Now that we are about 2½ years removed from the extreme turmoil that the COVID-19 pandemic wrought upon the cattle and beef supply chain, it is instructive to consider how recent marketing margins have changed relative to before the pandemic, and what the continued evolution of these margins might look like in the years to come.
Retail price analysis
Margins during 2020 and 2021 were omitted from the graphic below because of the extreme nature of events that affected them during this period. Although typical supply and demand forces were also at work during this time, external shocks to the system because of the pandemic often overwhelmed normal market responses, and hopefully, they are not repeated anytime soon.
When we compare the first eight months of 2022 to the same period of 2019, we are in a much different situation today with the beef retail-wholesale spread. Accounting for $3.61 per pound of the Choice retail beef value thus far this year, that spread has increased by 96 cents per pound relative to before the pandemic. Meanwhile the wholesale-farm spread is 24 cents higher.
Comparing the three most recent months of data (June-August) to the same period of 2019, the retail-wholesale spread is 88 cents higher, while the wholesale-farm spread is up 7 cents.
The retail-wholesale beef spread tends to be more affected by general macroeconomic factors than the wholesale-farm spread.
Supply chain pressure
With labor, energy, transportation and packaging costs much higher today than pre-pandemic levels, it is not surprising that retail-wholesale spreads for many commodities have increased. But how likely are they to return to pre-pandemic levels?
Examining annual USDA data on the beef retail-wholesale spread from 1970-2019, there have been 14 out of 49 years when this spread did decrease amid its general upward trend. However, the largest percentage decline relative to a prior peak has been 10%, with declines typically smaller than 6%.
This provides some optimism that the spread could work lower if macroeconomic inflationary pressures ease, but that chances for returning anywhere near pre-pandemic levels are slim.

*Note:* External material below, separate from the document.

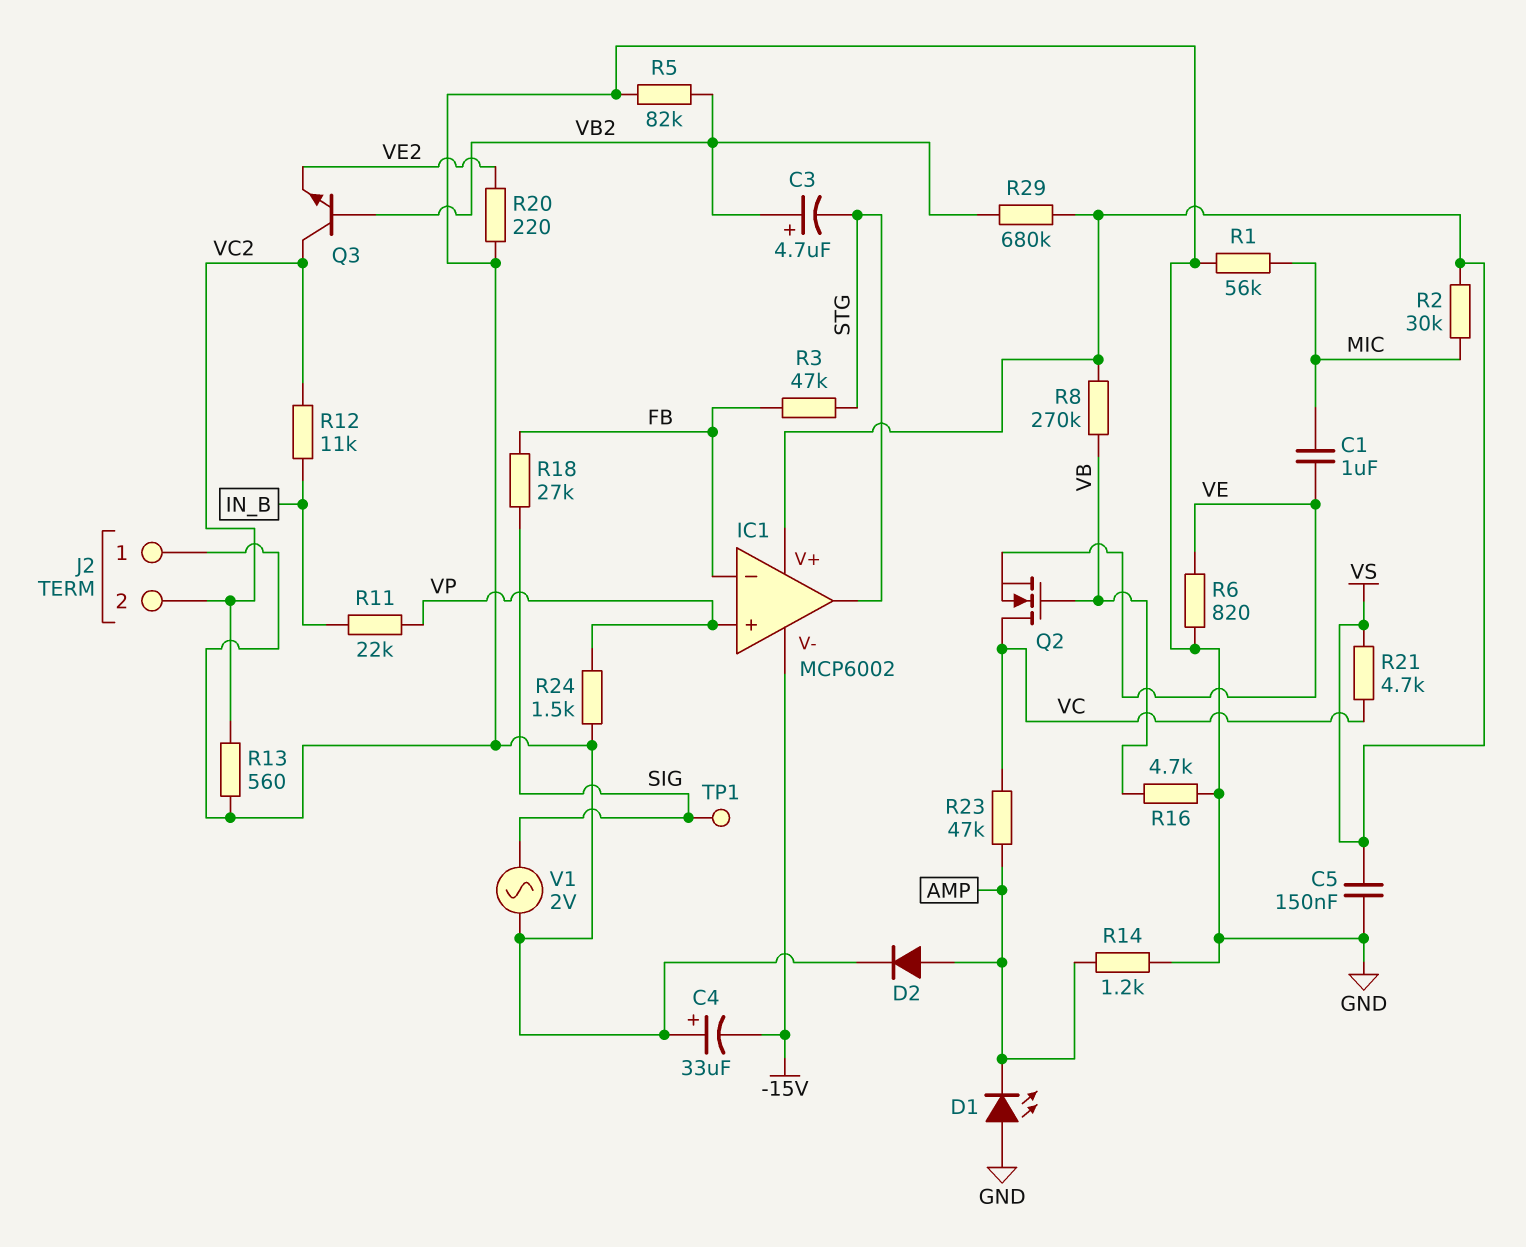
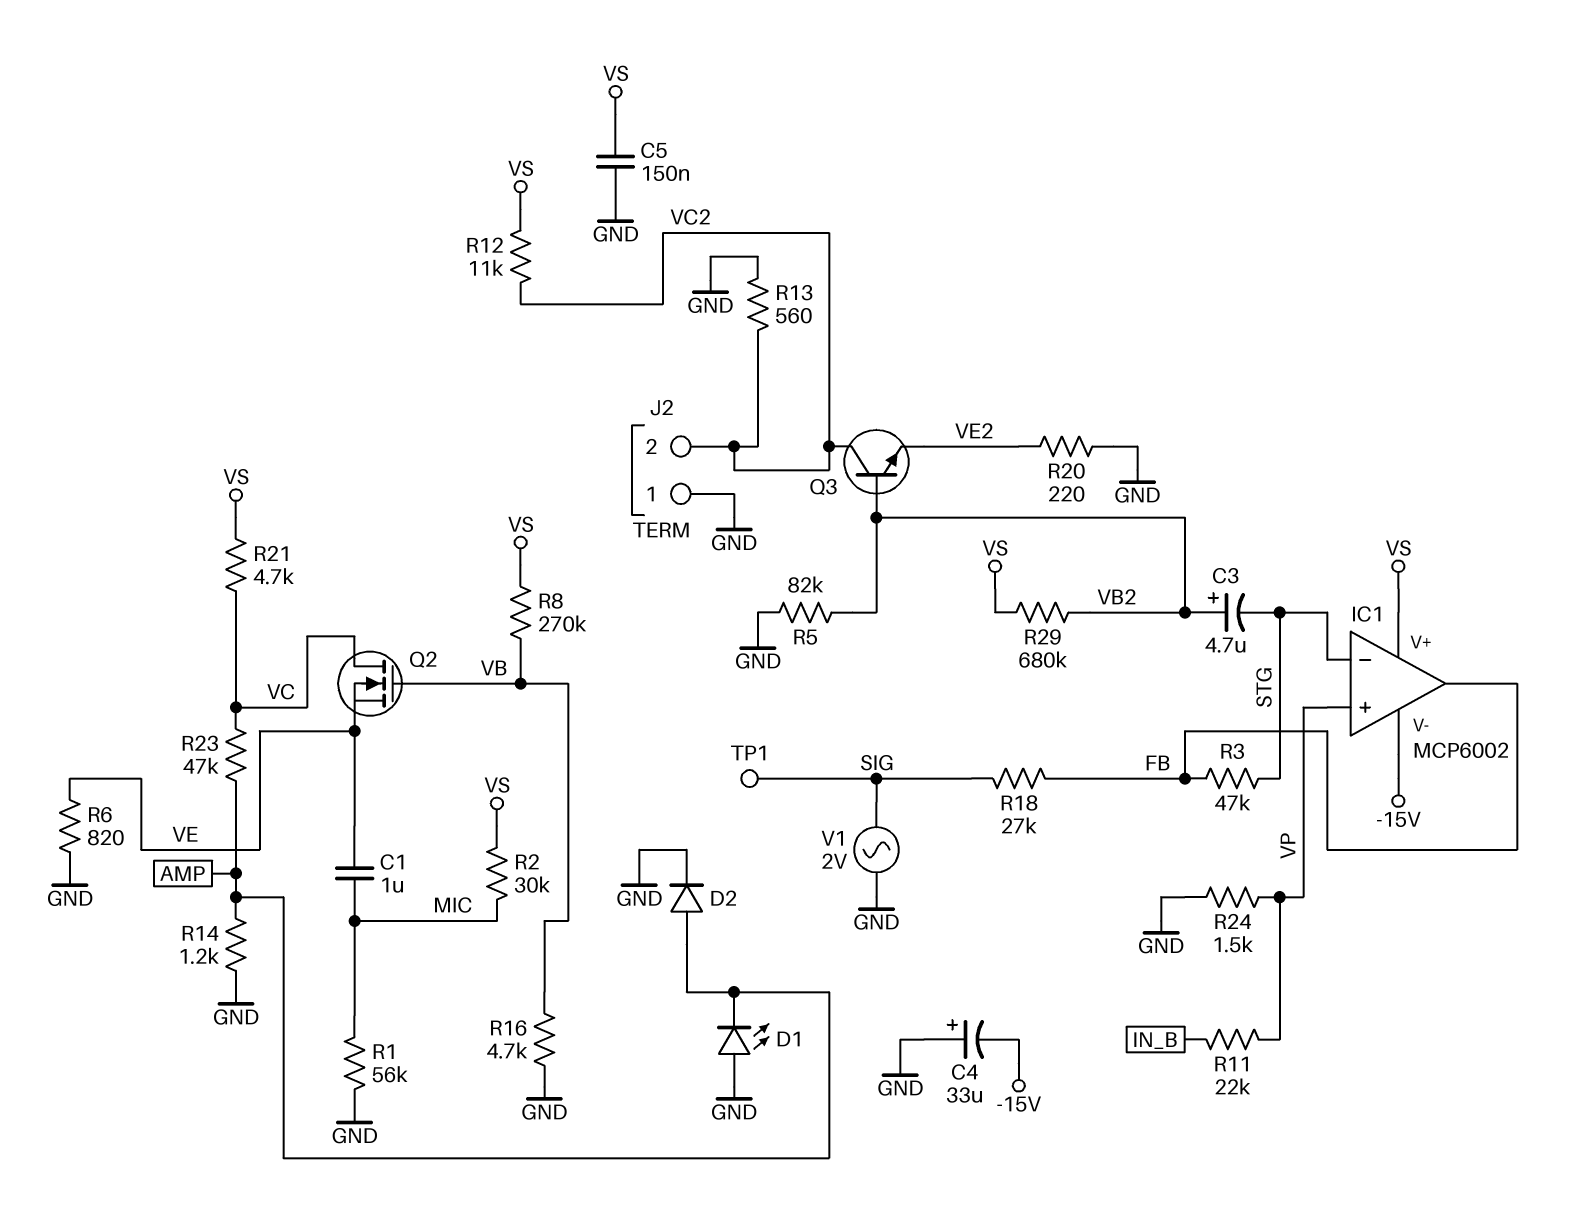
IC1 pin in-: FB -> STG
IC1 pin out: STG -> FB
R12: 11k (IN_B, VC2) -> 11k (VC2, VS)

Consumer beef demand has recently proven very resilient, and there is still optimism that tight cattle supplies in the next few years will provide further price increases to producers. But as costs for everyone in the beef supply chain have risen sharply since 2019, the percentage of retail dollars reaching the farm level will struggle relative to the pre-pandemic average.
Brown is a livestock economist with the University of Missouri. He grew up on a diversified farm in northwest Missouri.